What our enforcement data actually shows
Across our 13 million+ inspection records, 393.9B-LPLOWR ranks #1717 of 3,036 FMCSR codes by citation volume. We've recorded 37 all-time citations for this violation, with 20 in the last 12 months and 5 in the last 90 days.
Here's what makes this code notable: the out-of-service rate is 94.6%—meaning 35 of 37 drivers cited for this violation were placed out of service on the spot. Compare that to the all-FMCSR average OOS rate of 31.4%. This code triggers OOS decisions at roughly three times the average rate. That's a strong signal that inspectors view obscured load lights as a serious enough defect to pull you from service immediately.
The recent 12-month trend shows consistent but low overall volume: 2 citations in June 2025, 2 in July, then a spike to 5 in September, 4 in October, 2 in December, 1 in January, and 4 in March 2026. The variation month to month is modest, but the OOS placement rate remains extreme—4 OOS out of 5 inspections in September, 4 out of 4 in October, 4 out of 4 in March.
Who gets cited most
Our inspection records show citations for 393.9B-LPLOWR concentrated in a few states over the last 180 days. Tennessee led with 2 citations (both resulting in OOS at 100%), followed by single citations in Georgia, Massachusetts, Michigan, Nevada, Ohio, Florida, and Washington. Each of those states showed a 100% OOS rate.

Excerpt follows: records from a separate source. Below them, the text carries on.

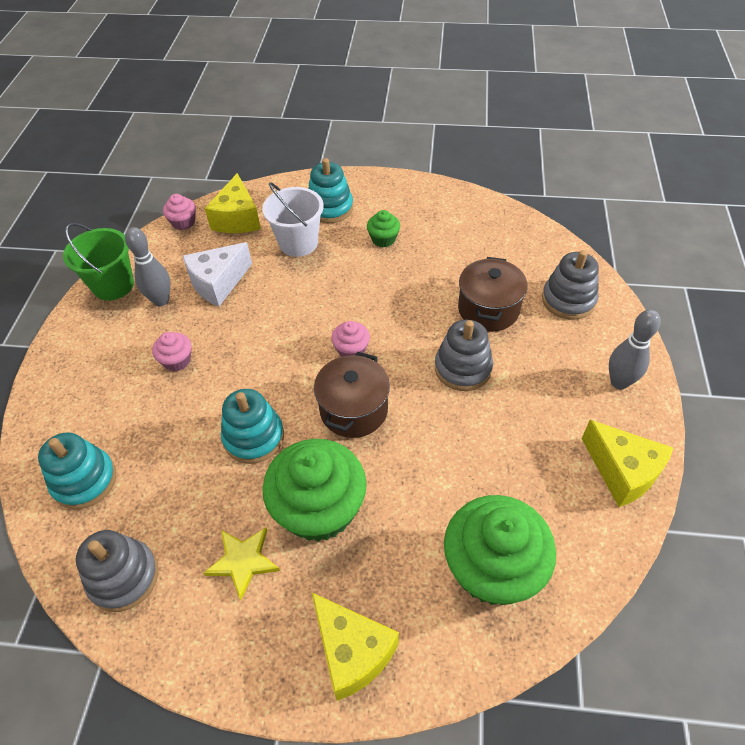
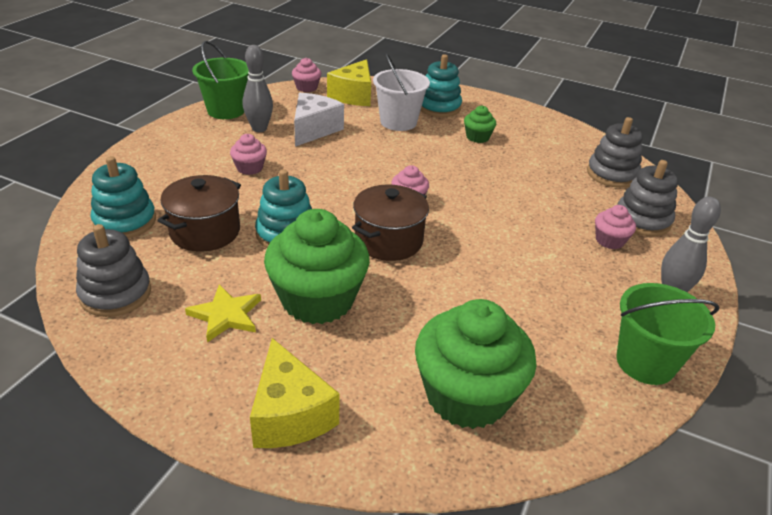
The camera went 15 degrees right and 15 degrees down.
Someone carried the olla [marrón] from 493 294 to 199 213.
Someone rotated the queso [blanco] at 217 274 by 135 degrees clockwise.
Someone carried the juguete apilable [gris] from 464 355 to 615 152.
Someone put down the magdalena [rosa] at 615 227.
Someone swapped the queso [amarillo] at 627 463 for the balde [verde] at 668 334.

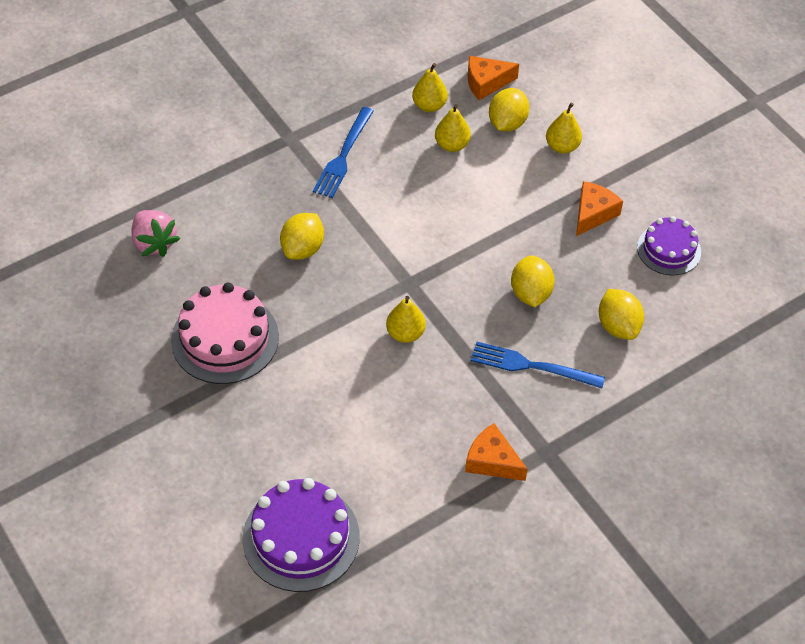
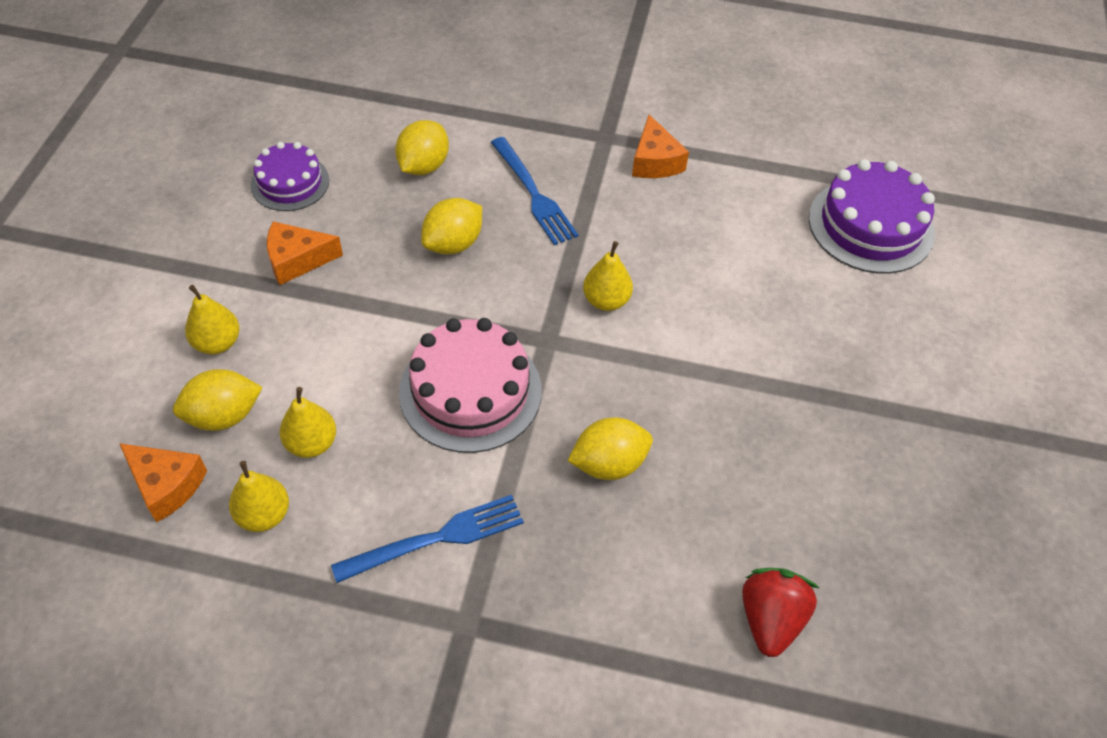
The camera went 135 degrees left and 0 degrees up.
Someone carried the tarta [rosa] from 225 333 to 470 385.
Someone repainted the fresa [rosa] at 155 233, which became the fresa [rojo] at 780 612.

Carrier names in our data for this code include Murphy Bros Trucking & Construction LLC, WTI Transport LLC, and Rolando Villanueva Navarro—each with one citation. The pattern shows this violation is scattered across many carriers and owner-operators rather than concentrated in one fleet or company type.
Looking at vehicle makes, the data reflects a mix of equipment: 9 unpublished makes, 8 Dodge units, 7 Kenworth trucks, 3 Peterbilt units, and smaller counts of Freightliner, trailers, and custom equipment. The violation appears across various vehicle classes and manufacturers, suggesting it's a behavior and load-securing practice issue rather than a specific equipment design problem.
How severe is this compared to similar codes
To put 393.9B-LPLOWR in context, we compared it to related lighting and maintenance codes in our database. The peer codes in the Vehicle Maintenance category show a wide range of enforcement intensity and OOS outcomes:
393.9(a)—Inoperable required lamps has far higher citation volume at 660,737 all-time citations but a much lower OOS rate of 15.4%. That code covers lamps that don't work at all; inspectors treat those less severely than actively obscured load markers.
393.11—Lighting devices/reflectors accumulated 179,734 citations with only a 1.8% OOS rate, suggesting inspectors use that code for minor lighting issues.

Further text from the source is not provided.